In my current role, I get to see, play with, and use what is for sure the newest (and hottest) space in enterprise software: Enterprise Social Media/Social CRM. Whether it is social listening/analytics (e.g., radian6, Visible Technologies, Nielsen BuzzMetrics), campaign management (e.g., CoTweet, Sprinklr, objectivemarketer), or community platforms (e.g., Jive, Yammer, Salesforce.com’s Chatter), this market is still very young (at best 4-5 yrs old), and I already don’t like what I am seeing.
Those who cannot remember the past are condemned to repeat it
George Santayana, 1905
While I do not want to pick on any specific vendor, I believe the entire market is repeating some of the same mistakes we have collectively made in our industry before:
- The customer is not always right: In a space as new and immature as this, we, the users, in most cases don’t know what we need, but the vendors are invariably eager to please us and add yet one more feature against the competition. Challenge us before saying yes to our next feature request.

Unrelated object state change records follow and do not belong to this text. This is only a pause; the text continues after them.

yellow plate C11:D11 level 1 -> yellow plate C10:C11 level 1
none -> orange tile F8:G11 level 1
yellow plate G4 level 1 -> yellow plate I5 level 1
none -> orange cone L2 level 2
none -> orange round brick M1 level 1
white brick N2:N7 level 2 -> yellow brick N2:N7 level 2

- Think roles: While organizational models within the enterprise are evolving, you still have different requirements depending on whether you are in PR, marketing, sales, community management, or support. Think hard about the types of problems your users are trying to solve.
- Design around use cases: While the vendors are fighting the feature/function war, we are struggling to figure out how to use your solutions, even for simple use cases like the one I mentioned in a previous post – how to ‘social-enable’ physical events (I plan to cover this one in more depth in an upcoming post). Work with your customers and understand what the problem they are trying to solve is.
This market is rapidly evolving and many of the ‘established’ vendors have already started to acquire smaller competitors aspiring to be end-to-end social platforms (e.g., Lithium’s acquisition of Scout Labs, Jive’s acquisition of Filtrbox). While I don’t doubt scale is key (and I expect to see established enterprise vendors entering the space this year), I believe that the vendors that pay attention to these three points will ultimately be the winners.
What do you think? I‘d love to hear from enterprise software veterans and social media software vendors in particular. I look forward to your feedback.